Birkaç küçük yerleşim merkezi görüyoruz. Tabii uzaklardan görünen mahalleler hariç. Karadeniz bölgesi olduğu yerleşim yerlerinin dağınık olmasından belli. Hatta bazı evler bulundukları yerde bir başına duruyor. Yanında bitkilerden başka canlı yok.
Aslancami denilen yere varıyoruz. Bizi birkaç bakkal ve camii karşılıyor. Camii çok ilginç bir yapıda. Aslına bakılırsa tarihi ve mimari bir özelliği yok. Ancak kullanım şekli biraz farklı. Zemin kat işyerleri için ayrılmış. Sürgülü bir dış kapı ile içeri giriyorsunuz. Yabancılar camiin kapısını sürgülü olduğunu anlamayabilir. Belki bu yüzden kapıdan dönüp soran olmuştur. Ben de öyle yaptım.

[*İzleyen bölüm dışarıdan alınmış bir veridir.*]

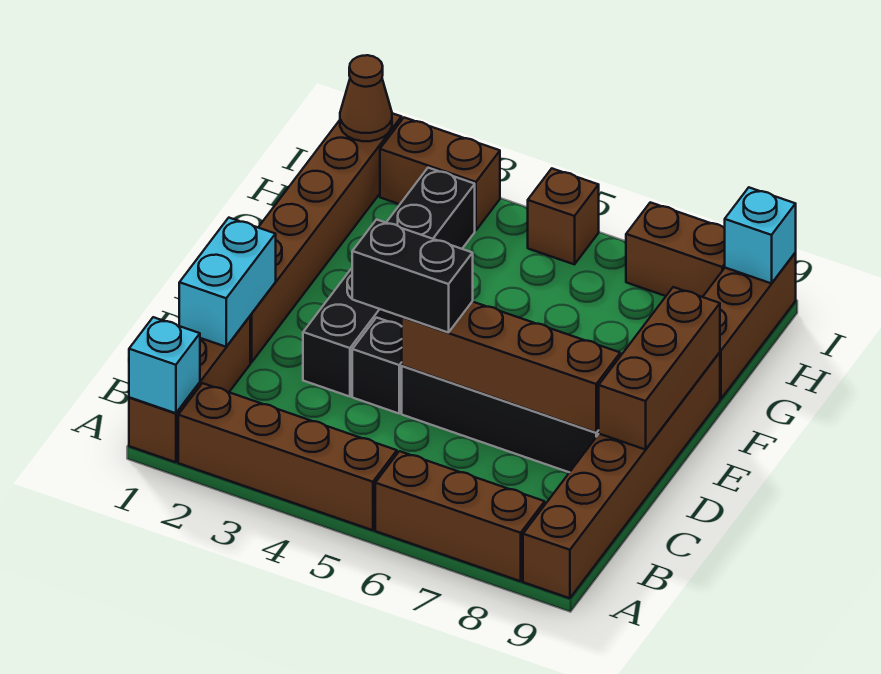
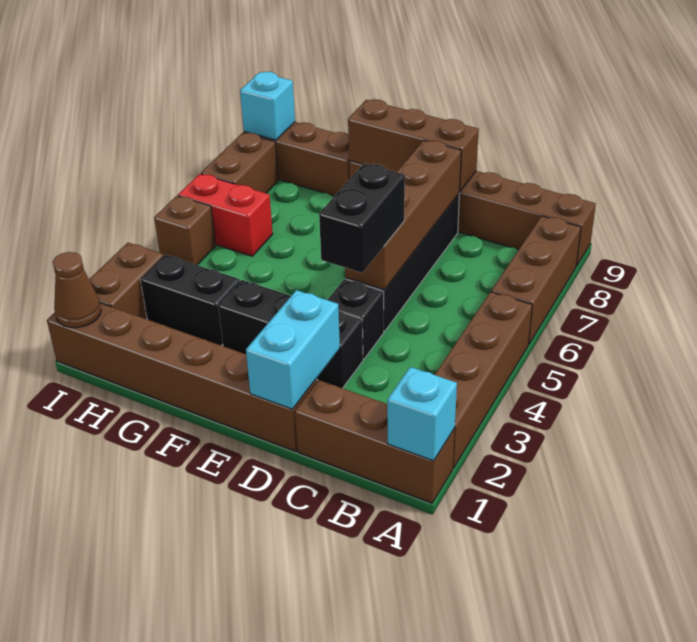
cyan brick C1:D1 level 2 -> cyan brick D1:D2 level 2
none -> red brick H6:I6 level 1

Camiin girişi ibadethane olarak kullanılmıyor. Bazı davetler ve faaliyetler için ayrılmış. Sağlı sollu merdivenler ile bir üst kata çıkıyorsunuz. İbadet edilen yer orası. Bir alt katı boş olduğu halde sanki giriş katı gibi hissediyorsunuz. Üzerinde bir çekme kat daha var.
Kısaca; zemin kat, birinci kat, ibadet yeri olarak kullanılan üçüncü kat ve bayanlar için ayrılmış bir üst kat.
Vatandaşlar bize biraz şaşkın bakıyor. Çünkü işi olmayanın gelmeyeceği bir yer. Bize niye geldiğimizi soruyorlar. Biz de buraları tanıtmak istiyoruz deyince, şaşkınlıkları artıyor. Bize görülmesi gereken başka yerleri de söylüyorlar.
Duman Ticaret sahibi Uğur Duman bizi muhit ile ilgili bilgilendiriyor. Daha sonra Ferhat Aslan, Nuri Aslan ve Makbule Aslan ile sohbet ediyoruz. Bir bankta oturan bu kişiler ile samimi sohbet ediyoruz. Vatandaşlar buranın belde olacağına dair bir kanaat taşıyorlarmış. Hazırlıklarını da ona göre yapmışlar.
Aslancami mahalle merkezinden komşu köyleri uzaktan seyredebilirsiniz. Biraz etrafı seyredip orayı terk ediyoruz. Bir daha gider miyiz gitmez miyiz bilmem ama içimizde bir sıcaklık hissediyoruz. Tabii ayrılırken de bir burukluk.
Tam bir Anadolu insanı sıcaklığı hissettiğimiz Aslancami’den karmaşık hislerle ayrılıyoruz. Burada yaşayan insanları ve onların hayallerini ardımızda bırakarak denize doğru hareket ediyor.